From mboxrd@z Thu Jan  1 00:00:00 1970
Return-Path: <linux-kernel-owner+willy=40w.ods.org@vger.kernel.org>
Received: (majordomo@vger.kernel.org) by vger.kernel.org via listexpand
	id S263315AbTJQGoi (ORCPT <rfc822;willy@w.ods.org>);
	Fri, 17 Oct 2003 02:44:38 -0400
Received: (majordomo@vger.kernel.org) by vger.kernel.org id S263319AbTJQGoi
	(ORCPT <rfc822;linux-kernel-outgoing>);
	Fri, 17 Oct 2003 02:44:38 -0400
Received: from ns.virtualhost.dk ([195.184.98.160]:61623 "EHLO virtualhost.dk")
	by vger.kernel.org with ESMTP id S263315AbTJQGog (ORCPT
	<rfc822;linux-kernel@vger.kernel.org>);
	Fri, 17 Oct 2003 02:44:36 -0400
Date: Fri, 17 Oct 2003 08:44:31 +0200
From: Jens Axboe <axboe@suse.de>
To: Greg Stark <gsstark@mit.edu>
Cc: "Mudama, Eric" <eric_mudama@Maxtor.com>,
       Linux Kernel <linux-kernel@vger.kernel.org>
Subject: Re: [PATCH] ide write barrier support
Message-ID: <20031017064431.GW1128@suse.de>
References: <785F348679A4D5119A0C009027DE33C105CDB2C5@mcoexc04.mlm.maxtor.com> <87ekxcap7a.fsf@stark.dyndns.tv>
Mime-Version: 1.0
Content-Type: text/plain; charset=us-ascii
Content-Disposition: inline
In-Reply-To: <87ekxcap7a.fsf@stark.dyndns.tv>
Sender: linux-kernel-owner@vger.kernel.org
X-Mailing-List: linux-kernel@vger.kernel.org

On Thu, Oct 16 2003, Greg Stark wrote:
> 
> "Mudama, Eric" <eric_mudama@Maxtor.com> writes:
> 
> > It takes us multiple servo wedges to know that we think our write to the
> > media went in the right place, therefore by definition if we didn't already
> > have the next command's data, we've already missed our target location and
> > have to wait a full revolution to put the new data on the media.  Since we
> > can't report good status for the flush until after we're sure the data is
> > down properly, we'll always blow a rev.
> 
> Ok, on further thought.
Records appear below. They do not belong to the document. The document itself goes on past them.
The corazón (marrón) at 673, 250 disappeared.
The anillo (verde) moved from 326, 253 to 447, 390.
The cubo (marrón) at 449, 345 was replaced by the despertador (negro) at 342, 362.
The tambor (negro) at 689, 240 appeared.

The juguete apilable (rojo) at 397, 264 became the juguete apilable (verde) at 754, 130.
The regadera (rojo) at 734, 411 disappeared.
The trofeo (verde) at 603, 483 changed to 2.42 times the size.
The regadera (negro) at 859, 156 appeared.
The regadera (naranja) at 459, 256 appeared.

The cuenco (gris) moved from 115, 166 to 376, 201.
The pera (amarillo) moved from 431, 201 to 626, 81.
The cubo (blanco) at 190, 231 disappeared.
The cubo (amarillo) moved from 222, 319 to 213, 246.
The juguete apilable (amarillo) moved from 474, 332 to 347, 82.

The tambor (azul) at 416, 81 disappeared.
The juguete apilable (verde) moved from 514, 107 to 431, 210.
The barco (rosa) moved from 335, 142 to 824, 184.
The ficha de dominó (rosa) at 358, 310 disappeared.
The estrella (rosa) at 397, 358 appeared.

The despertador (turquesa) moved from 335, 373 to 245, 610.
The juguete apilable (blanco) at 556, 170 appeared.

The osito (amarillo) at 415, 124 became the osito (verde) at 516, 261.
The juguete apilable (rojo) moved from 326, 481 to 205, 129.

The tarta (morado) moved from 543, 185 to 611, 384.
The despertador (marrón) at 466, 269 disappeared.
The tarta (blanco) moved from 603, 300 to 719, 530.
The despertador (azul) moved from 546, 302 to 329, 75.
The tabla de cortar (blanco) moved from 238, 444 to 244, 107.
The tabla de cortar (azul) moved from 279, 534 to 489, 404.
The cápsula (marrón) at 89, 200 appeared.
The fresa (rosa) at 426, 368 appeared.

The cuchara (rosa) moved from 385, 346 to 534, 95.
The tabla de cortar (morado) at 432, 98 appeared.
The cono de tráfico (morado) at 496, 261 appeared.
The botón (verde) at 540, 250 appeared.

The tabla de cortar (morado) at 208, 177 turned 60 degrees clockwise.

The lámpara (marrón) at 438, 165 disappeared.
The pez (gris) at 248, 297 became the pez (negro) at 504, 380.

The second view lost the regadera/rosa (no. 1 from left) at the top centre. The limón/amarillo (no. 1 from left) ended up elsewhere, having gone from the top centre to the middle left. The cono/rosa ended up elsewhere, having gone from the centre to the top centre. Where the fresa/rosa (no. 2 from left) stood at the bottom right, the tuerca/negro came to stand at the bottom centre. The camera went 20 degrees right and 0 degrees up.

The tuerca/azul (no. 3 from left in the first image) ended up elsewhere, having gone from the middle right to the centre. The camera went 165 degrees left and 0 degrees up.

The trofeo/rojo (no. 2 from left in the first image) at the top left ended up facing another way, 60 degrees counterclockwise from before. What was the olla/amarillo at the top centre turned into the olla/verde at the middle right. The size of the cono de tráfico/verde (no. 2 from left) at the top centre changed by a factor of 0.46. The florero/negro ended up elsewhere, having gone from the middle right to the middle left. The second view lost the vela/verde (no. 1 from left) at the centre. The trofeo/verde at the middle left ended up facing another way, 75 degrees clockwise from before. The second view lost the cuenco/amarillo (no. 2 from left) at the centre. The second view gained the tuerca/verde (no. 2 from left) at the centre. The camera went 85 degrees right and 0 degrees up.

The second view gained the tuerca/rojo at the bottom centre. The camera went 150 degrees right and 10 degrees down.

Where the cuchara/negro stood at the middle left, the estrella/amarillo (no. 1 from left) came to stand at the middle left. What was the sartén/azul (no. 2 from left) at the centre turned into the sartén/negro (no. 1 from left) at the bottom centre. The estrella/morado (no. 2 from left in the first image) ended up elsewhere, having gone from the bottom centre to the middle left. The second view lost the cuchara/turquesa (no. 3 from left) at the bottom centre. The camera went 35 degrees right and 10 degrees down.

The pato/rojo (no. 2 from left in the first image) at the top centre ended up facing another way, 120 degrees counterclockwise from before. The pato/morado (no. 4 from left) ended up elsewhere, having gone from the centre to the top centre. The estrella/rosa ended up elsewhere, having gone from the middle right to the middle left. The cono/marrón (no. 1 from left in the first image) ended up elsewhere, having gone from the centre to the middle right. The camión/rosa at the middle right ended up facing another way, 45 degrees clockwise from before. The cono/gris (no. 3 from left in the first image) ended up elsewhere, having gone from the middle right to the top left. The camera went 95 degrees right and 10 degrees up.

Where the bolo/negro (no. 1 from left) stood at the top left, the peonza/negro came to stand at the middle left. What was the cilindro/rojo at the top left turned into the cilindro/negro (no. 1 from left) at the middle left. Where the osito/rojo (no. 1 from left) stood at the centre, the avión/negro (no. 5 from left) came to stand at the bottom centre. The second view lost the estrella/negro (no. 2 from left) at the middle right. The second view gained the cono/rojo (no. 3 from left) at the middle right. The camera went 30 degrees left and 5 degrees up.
I think a write barrier isn't really what the database
> needs. It seems to be stronger and more resource intensive than what it really
> needs.
> 
> Postgres writes a transaction log. When the client issues a commit postgres
> cannot return until it knows all the writes for the transaction log for that
> transaction have completed.
> 
> Currently it issues an fsync which is already a bit stronger than necessary.
> But a write barrier sounds even stronger. It would block all other disk i/o
> until the fsync completes. This is completely unnecessary, it would prevent
> other transactions from proceeding at all until the commit finished.
> 
> Ideally postgres just needs to call some kind of fsync syscall that guarantees
> it won't return until all buffers from the file that were dirty prior to the
> sync were flushed and the disk was really synced. It's fine for buffers that
> were dirtied later to get synced as well, as long as all the old buffers are
> all synced.

I've been thinking about adding WRITESYNC to do exactly that, and keep
WRITEBARRIER with its current functionality for journalled file
systems. WRITESYNC would be exactly what you describe, it just wont
imply any io scheduler ordering. So a post-flush would be enough to
handle that case.

The problem is that as far as I can see the best way to make fsync
really work is to make the last write a barrier write. That
automagically gets everything right for you - when the last block goes
to disk, you know the previous ones have already. And when the last
block completes, you know the whole lot is on platter. If you were just
using WRITESYNC, you would have to WRITESYNC all blocks in that range
instead of just WRITE WRITE WRITE ... WRITEBARRIER. So the barrier would
still end up being cheaper, unless the fsync just flushes a single page
in which case the WRITESYNC is enough.

-- 
Jens Axboe